Aminoprocalcitonin-mediated suppression of feeding involves the hypothalamic melanocortin system

Aminoprocalcitonin (N-PCT), a neuroendocrine peptide encoded by the calcitonin-I (CALC-I) gene, suppresses food intake when administered centrally in rats. However, the neural pathways underlying this effect remain unclear. N-PCT and calcitonin receptors (CT-R) have been identified in hypothalamic regions involved in energy homeostasis, including the arcuate nucleus (ARC). Here, we hypothesized an involvement of the hypothalamic ARC in mediating the anorexic effects of central N-PCT based on its content of peptidergic neurons involved in feeding and its expression of N-PCT and CT-R. Fasting strongly reduced expression of the N-PCT precursor gene CALC-I in the ARC, and central immunoneutralization of endogenous N-PCT increased food intake.
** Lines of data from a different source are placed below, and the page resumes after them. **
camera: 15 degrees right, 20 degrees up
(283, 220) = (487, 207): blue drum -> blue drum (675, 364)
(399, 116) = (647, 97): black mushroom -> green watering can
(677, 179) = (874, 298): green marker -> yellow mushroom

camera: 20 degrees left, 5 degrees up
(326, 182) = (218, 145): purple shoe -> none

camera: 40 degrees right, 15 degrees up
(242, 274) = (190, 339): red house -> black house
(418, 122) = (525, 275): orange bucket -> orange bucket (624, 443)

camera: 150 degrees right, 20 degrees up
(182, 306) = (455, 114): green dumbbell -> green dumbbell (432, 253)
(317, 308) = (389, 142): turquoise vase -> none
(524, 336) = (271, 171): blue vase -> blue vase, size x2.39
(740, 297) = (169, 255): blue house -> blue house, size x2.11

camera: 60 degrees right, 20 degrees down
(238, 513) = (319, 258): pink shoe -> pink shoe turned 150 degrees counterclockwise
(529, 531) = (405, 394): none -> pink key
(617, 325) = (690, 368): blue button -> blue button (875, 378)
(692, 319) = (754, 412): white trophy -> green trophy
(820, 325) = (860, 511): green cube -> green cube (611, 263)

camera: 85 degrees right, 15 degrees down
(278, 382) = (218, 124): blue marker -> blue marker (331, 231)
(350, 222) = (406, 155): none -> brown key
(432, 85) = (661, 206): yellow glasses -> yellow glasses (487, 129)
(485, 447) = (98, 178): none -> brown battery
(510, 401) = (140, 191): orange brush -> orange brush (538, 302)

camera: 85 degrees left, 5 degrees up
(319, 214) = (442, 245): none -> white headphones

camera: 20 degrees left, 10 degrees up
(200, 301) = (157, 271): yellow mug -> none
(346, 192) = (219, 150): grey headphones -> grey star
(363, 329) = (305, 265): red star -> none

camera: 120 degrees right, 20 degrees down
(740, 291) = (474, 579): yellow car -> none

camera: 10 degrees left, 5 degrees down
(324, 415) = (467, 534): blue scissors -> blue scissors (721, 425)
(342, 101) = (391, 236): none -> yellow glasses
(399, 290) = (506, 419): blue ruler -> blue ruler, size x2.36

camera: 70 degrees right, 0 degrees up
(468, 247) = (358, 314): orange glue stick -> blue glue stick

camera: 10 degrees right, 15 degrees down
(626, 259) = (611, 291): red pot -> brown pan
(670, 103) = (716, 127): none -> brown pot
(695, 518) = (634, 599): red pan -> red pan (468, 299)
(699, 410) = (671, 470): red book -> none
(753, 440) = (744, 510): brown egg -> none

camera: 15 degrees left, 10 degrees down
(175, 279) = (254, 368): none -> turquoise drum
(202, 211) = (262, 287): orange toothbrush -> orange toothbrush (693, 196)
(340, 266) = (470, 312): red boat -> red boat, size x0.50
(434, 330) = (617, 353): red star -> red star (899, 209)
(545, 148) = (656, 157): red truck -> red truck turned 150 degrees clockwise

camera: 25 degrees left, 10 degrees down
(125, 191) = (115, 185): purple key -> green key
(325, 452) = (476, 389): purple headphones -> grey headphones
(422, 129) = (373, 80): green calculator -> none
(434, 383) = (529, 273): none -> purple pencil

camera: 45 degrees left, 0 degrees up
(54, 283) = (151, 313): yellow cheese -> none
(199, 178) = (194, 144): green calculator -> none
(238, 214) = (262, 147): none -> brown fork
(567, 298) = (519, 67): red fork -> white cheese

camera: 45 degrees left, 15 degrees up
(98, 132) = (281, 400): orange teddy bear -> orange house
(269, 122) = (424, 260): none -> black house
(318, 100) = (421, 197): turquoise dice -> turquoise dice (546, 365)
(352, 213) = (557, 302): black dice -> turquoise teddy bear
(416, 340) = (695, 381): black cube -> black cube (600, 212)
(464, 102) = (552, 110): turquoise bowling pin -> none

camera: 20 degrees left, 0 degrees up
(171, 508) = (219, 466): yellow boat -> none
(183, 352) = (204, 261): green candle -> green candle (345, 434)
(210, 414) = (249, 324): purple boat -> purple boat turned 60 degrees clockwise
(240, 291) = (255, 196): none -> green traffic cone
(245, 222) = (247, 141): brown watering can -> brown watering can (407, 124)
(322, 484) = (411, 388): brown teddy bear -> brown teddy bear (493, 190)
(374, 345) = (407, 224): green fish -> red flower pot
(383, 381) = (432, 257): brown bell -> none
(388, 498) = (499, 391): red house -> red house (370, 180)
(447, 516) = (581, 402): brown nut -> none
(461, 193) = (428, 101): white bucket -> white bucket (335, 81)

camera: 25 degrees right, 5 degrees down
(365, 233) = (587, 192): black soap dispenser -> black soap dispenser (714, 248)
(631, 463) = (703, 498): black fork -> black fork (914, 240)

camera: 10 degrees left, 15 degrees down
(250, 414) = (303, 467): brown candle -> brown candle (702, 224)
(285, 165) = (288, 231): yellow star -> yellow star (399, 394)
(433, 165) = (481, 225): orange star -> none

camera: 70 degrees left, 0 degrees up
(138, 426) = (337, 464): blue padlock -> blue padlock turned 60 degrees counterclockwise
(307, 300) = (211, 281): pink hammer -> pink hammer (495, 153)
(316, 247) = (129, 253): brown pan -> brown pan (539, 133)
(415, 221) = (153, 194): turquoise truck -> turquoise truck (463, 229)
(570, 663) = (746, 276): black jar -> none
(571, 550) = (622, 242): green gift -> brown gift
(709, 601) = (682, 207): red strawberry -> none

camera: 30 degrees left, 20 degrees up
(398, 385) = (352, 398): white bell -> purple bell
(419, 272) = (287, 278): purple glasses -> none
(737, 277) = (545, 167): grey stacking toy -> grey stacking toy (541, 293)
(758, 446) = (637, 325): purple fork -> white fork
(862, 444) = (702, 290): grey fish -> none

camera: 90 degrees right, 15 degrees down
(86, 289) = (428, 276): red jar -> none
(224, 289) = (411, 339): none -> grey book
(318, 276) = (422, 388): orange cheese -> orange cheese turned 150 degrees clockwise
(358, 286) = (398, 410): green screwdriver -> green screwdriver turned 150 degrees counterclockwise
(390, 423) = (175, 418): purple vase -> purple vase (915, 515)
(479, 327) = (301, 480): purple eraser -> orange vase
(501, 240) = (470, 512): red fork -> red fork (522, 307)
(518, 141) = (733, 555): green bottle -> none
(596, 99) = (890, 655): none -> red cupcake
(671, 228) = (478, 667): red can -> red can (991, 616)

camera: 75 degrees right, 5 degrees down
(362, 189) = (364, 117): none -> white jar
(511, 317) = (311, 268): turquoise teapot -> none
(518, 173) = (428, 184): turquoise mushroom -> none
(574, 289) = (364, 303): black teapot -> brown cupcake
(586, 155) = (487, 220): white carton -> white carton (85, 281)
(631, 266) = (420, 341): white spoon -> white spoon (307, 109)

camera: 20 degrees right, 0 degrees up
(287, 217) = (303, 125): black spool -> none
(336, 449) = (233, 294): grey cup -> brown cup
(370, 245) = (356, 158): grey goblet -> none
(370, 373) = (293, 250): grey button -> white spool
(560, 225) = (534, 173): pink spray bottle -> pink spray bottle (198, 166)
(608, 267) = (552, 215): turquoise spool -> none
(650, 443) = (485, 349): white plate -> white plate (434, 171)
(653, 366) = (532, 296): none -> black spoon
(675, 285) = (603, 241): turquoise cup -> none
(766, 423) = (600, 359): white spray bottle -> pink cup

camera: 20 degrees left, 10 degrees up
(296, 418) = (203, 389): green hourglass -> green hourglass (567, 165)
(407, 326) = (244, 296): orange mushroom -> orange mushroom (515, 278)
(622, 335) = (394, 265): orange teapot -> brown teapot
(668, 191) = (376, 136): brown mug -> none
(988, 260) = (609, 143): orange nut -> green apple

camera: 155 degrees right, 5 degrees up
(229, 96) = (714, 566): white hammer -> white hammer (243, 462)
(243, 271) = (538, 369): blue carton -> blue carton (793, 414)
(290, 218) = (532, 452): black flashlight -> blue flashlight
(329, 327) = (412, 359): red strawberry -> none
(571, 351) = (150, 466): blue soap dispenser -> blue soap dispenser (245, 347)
Intracerebroventricular administration of N-PCT reduced food intake in fed and fasted rats, and its effect was attenuated by a neutralizing anti-N-PCT antibody. Immunohistochemistry for N-PCT showed that it is expressed in astrocytes and neurons in the ARC and is colocalized with anorexigenic proopiomelanocortin (POMC) neurons. Fasting reduced coexpression of N-PCT and POMC, and N-PCT administration activated hypothalamic neurons, including rostral POMC neurons. We also found that N-PCT stimulates POMC mRNA expression in fed and fasted rats, whereas it reduced the expression of orexigenic peptides neuropeptide Y (NPY) and agouti-related peptide (AgRP) only in fasted rats in which those mRNAs are normally elevated. Finally, we showed that the melanocortin-3/4 receptor antagonist SHU 9119 attenuates the intake-suppressive effect of N-PCT. These data demonstrate that hypothalamic N-PCT is involved in control of energy balance and that its anorexigenic effects are mediated through the melanocortin system.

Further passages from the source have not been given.